Fairmont Hotels & Resorts has announced it will further its commitment to greening with the introduction of a new Sustainable Design Policy.
Establishing a formalized, worldwide policy, which addresses highly recognized environmental certifications such as the United States Green Building Council’s Leadership in Energy and Environmental Design (LEED) for new development projects and renovation programs, also supports the brand’s larger pledge to reduce operational CO2 emissions as a member of World Wildlife Fund’s Climate Savers program.
In addition to promoting the use of highly recognized green building certification systems, Fairmont’s Sustainable Design policy also includes new environmental criteria and checklists for renovation projects and property retrofits, environmental consultation during the design brief and construction process, and the creation of a green build best practices repository for use by its hotels, engineers, developers, project leads and architects.
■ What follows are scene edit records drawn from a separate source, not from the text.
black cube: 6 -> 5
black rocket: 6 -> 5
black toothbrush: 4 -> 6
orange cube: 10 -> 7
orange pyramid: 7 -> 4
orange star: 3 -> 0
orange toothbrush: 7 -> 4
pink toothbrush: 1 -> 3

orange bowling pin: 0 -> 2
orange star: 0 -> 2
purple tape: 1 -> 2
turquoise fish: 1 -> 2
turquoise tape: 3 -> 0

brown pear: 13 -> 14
Fairmont Pittsburgh, a new hotel that opened last year, and The Savoy, A Fairmont Managed Hotel, which unveiled a multi-year restoration program this past October, were the brand’s first completed projects under the new policy. As the brand’s first LEED certified hotel, Fairmont Pittsburgh achieved a Gold certification by incorporating sustainable design features such as energy efficient lighting and appliances, enzyme waste systems, furnishings and other guestroom amenities made from recycled, organic or sustainable material, and the use of paints, adhesives, sealants, carpets and fabrics with no or low emissions of Volatile Organic Compounds.
In London, the restoration of The Savoy included the addition of several new environmental technologies including a waste management system that recycles up to 90 per cent of waste from the hotel and a new heat and power (CHP) plant that reduces the hotel’s reliance on the national grid by approximately 50 percent.
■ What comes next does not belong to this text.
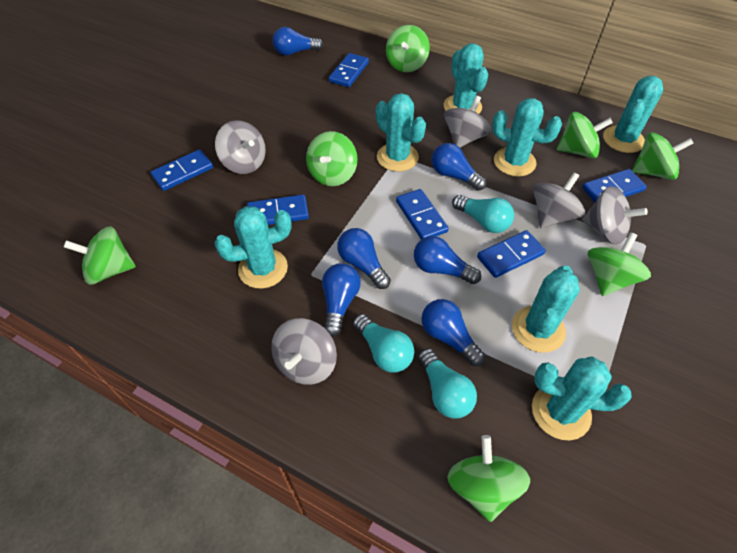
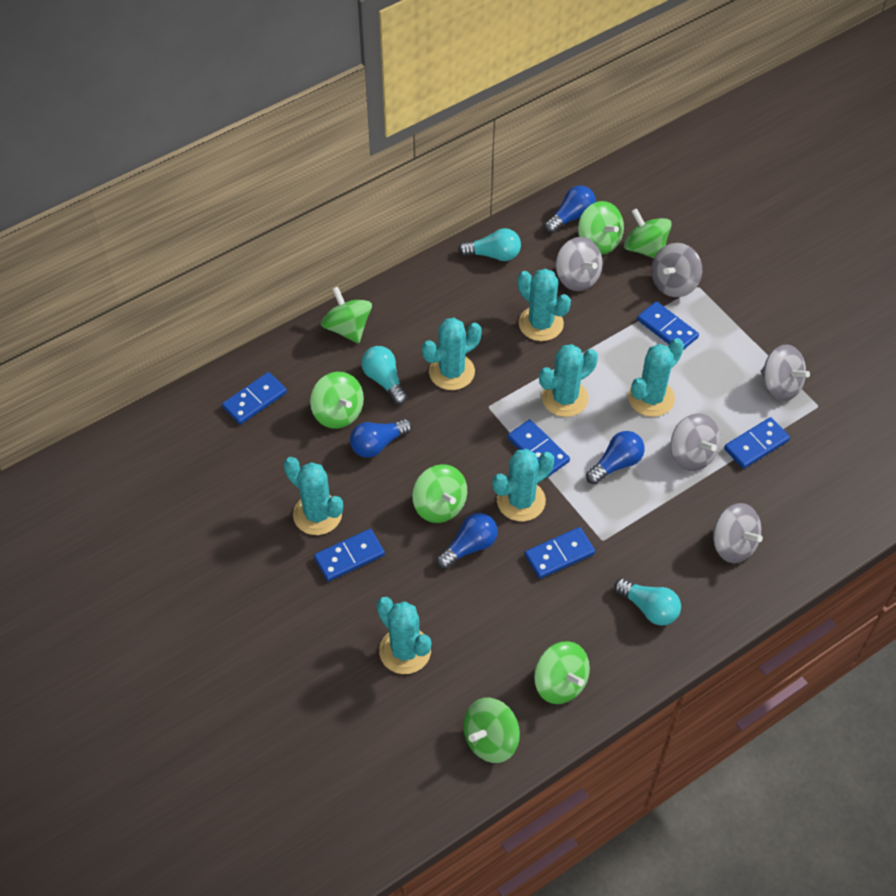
blue light bulb: 6 -> 4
In addition to LEED guidelines, a number of other green rating systems and programs will influence Fairmont’s activity in this area including the BREEAM (British Building Research Establishment Environmental Assessment Method) program in Europe, Estidama Pearls in Abu Dhabi, and China’s Three Star program.
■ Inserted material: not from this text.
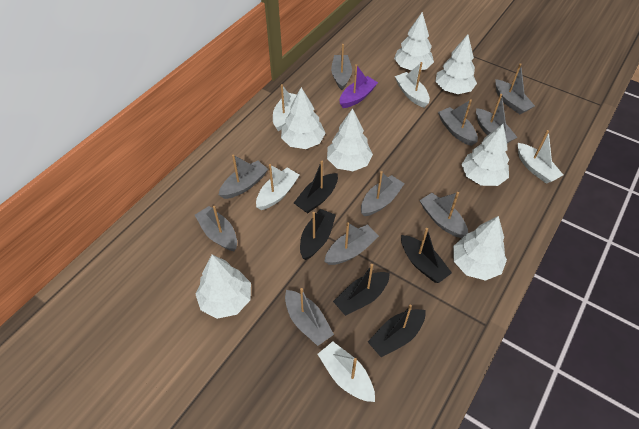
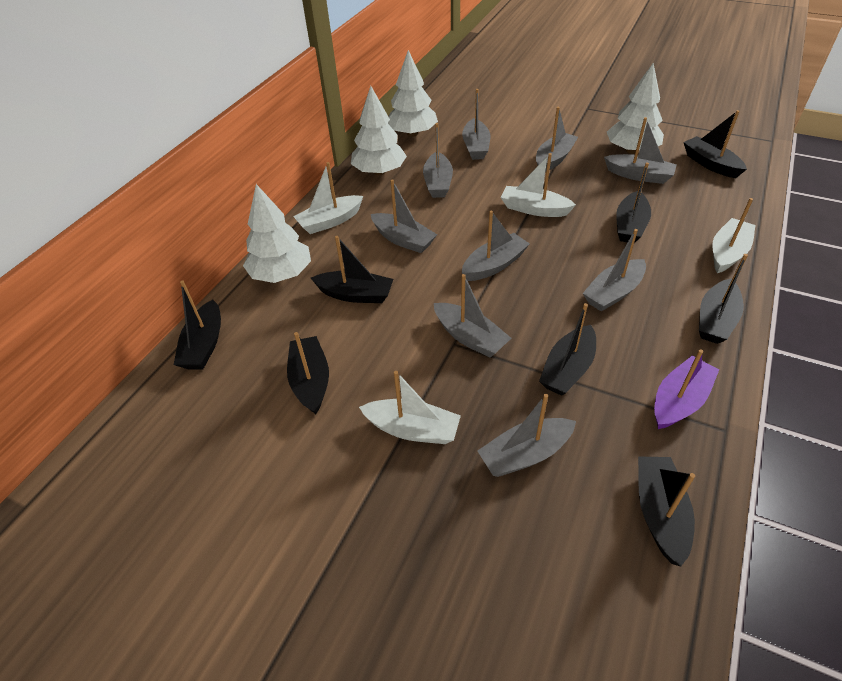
black boat: 5 -> 8
grey boat: 10 -> 9
white boat: 5 -> 4
white tree: 7 -> 4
With the adoption of its new Sustainable Design Policy, Fairmont continues to be at the forefront of environmental action within the hospitality industry. Most notable is the luxury hotel brand’s commitment to address its carbon footprint by pledging to significantly reduce its greenhouse gas emissions.
Working alongside the World Wildlife Fund (WWF), the world’s largest conservation organization, Fairmont has pledged to reduce operational CO2 emissions from its existing portfolio of hotels by 20 percent below 2006 levels by 2013.